5.3.12 Qualitative data ‐ self‐reported reasons for a change in substance use A limited number of respondents reported a range of reasons for their substance use having varied over the study period. These included reasons both unrelated and linked to the BZP ban. In keeping with the sample demographics for this study, which indicate a weighting towards the club drug scene, ecstasy featured highly in relation to use having increased due to the banning of BZP. Reasons for this mostly related to the fact that BZP was now no longer available, or difficult to locate, with ecstasy therefore being used in its place. However, these findings need to be treated with caution due to the small numbers involved.
When reporting on reasons for a change in substance use, only a small number of responses referred to a decrease in BZP use due to the reclassification of the substance, even at W2. Given that there was very little indication at this early stage that an illicit market has developed for the substance, it would be reasonable to expect that more people would have reported a reduction in their use of BZP products. However, as highlighted earlier, it may be that respondents had stockpiled supplies of BZP which they were still using in December 2008 when the W2 survey took place. In addition, the short time period between the end of the amnesty period and the W2 survey needs to be acknowledged (just less than three months),
89
as it is questionable whether this would be a sufficient period of time for any significant drug market changes to be observed. It has also been hypothesised that given reports of BZP’s low level psychoactive effects 4, particularly when compared to ecstasy, users may not consider risking a criminal conviction for a less potent drug.

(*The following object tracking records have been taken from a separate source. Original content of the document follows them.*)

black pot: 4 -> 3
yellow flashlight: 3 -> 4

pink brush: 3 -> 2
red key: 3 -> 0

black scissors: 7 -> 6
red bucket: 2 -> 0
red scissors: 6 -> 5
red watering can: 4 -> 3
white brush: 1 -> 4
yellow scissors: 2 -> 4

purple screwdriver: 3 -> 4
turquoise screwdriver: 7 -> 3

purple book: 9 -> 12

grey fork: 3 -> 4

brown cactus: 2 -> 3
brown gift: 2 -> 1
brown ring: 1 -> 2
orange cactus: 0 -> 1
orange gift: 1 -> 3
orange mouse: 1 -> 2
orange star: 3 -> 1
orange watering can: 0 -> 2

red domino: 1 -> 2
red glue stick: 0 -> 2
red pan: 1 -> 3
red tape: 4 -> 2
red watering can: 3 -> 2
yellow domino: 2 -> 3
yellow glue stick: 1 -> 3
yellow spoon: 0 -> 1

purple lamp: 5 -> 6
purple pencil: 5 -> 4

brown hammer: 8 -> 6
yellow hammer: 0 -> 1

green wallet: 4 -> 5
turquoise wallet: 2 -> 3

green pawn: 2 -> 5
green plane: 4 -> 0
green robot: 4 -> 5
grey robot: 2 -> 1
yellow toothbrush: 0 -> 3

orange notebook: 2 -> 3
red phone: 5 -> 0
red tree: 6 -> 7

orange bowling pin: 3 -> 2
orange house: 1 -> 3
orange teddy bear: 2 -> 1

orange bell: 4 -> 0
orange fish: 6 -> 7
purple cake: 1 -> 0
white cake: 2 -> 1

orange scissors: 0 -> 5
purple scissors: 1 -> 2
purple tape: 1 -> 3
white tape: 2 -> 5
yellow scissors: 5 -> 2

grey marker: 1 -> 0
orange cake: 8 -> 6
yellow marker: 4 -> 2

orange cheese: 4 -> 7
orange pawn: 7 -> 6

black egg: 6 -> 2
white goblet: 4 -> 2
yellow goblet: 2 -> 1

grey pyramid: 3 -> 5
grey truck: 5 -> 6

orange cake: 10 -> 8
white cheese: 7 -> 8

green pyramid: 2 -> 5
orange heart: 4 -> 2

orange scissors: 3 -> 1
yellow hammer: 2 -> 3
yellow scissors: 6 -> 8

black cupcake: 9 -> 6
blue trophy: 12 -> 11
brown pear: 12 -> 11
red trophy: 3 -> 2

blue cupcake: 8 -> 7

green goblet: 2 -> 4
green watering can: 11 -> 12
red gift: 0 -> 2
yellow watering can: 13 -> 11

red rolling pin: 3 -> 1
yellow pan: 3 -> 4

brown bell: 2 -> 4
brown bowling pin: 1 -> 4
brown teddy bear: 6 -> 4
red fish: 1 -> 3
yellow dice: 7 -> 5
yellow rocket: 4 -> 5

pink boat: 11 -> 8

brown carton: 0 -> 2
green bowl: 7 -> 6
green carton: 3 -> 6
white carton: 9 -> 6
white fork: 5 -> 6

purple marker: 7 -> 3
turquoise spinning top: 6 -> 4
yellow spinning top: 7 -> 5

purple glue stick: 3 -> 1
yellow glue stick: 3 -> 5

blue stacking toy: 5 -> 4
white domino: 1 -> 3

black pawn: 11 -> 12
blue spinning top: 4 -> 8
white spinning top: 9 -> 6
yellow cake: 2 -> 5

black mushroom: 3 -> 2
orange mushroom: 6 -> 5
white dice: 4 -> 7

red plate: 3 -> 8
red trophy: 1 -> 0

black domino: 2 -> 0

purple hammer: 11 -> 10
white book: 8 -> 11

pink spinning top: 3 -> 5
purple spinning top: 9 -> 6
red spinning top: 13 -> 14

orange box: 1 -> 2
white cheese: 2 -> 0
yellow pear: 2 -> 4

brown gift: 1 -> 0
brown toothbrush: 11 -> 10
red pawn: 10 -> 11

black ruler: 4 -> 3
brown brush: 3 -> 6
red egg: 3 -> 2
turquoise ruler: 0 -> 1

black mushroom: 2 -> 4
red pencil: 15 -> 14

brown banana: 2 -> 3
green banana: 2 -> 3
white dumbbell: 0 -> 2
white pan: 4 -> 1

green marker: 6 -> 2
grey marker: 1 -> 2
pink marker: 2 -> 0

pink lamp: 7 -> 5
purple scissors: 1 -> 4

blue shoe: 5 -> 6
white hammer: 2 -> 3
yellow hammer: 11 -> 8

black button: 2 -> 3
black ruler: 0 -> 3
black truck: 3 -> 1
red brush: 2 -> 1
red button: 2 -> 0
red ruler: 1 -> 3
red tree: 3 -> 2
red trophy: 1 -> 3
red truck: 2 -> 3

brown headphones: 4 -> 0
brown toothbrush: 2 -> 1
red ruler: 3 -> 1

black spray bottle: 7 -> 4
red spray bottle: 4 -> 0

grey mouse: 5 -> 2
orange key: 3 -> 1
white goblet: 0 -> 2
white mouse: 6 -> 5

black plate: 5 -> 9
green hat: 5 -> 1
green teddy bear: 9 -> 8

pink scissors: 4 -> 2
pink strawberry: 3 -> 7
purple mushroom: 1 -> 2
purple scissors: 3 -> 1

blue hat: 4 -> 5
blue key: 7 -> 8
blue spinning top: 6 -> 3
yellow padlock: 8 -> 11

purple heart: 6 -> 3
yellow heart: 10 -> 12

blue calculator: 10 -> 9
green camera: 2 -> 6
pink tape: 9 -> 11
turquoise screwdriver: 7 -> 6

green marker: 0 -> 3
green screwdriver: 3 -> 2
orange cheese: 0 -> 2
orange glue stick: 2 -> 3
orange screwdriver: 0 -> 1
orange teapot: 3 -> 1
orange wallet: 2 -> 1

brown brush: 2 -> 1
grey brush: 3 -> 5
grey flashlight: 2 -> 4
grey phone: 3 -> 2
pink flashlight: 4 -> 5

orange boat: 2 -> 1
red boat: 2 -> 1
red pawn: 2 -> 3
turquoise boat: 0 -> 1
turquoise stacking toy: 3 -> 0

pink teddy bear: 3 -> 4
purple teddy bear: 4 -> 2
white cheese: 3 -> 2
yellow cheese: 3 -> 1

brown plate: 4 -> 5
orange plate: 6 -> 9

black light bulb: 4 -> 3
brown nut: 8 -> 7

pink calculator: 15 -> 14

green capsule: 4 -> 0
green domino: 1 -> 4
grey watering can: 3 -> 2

It is interesting to observe the level of comments received which referred to changes in substance use being due to reasons beyond the ban. As reported by participants, other factors such as personal lifestyle changes or seasonal events had impacted on this occurrence.
In addition, a large number of comments was received under the theme of “BZP – other comment”. These reveal a wide range of opinions regarding the legislative changes introduced in 2008 – including support for and against the ban. This is reflective of the make‐up of the sample, which consisted of both people using a wide range of illicit substances (who could be expected to be less supportive of the ban), as well as those who used alcohol only and stated strong views against use of any illegal drugs.
5.3.13 Adverse events associated with use of unclassified substances The study has revealed that small numbers of users of unclassified recreational substances experienced AEs that they associated with their use of such substances, and that these experiences are, in some cases, sufficiently severe and/or serious that respondents claim they would refrain from, or be cautious about, using such substances again.
The proportion of users who experienced AEs associated with use of unclassified recreational substances is difficult to estimate. Overall, around one third of respondents who had used substances of interest at W1 and/or W2 provided details of AEs they said they had experienced following use of these substances. However, many of the AEs described involved the use of BZP‐containing products, 'conventional' recreational substances (e.g. marijuana, ecstasy) and/or prescription medicines; the number of reports described in association with the use of herbal substances was small ‐ around 15. Of these, most related to the use of proprietary BZP‐free products containing herbal ingredients. Two reports involved the use of S. divinorum, a plant with a history of ethnobotanical use in Mexico and which is becoming known as a hallucinogenic substance. These two reports came from 2 (6%) of the 31 respondents who had used S. divinorum at W1.
Most of the AEs described in association with use of unclassified recreational substances were non‐serious (e.g. nausea, insomnia), although a small number gives some cause for concern: two respondents attended hospital for treatment for alcohol poisoning and paranoia and hallucinations, and five other respondents described paranoia, palpitations and/or other adverse health effects lasting for between 24 and 48 hours.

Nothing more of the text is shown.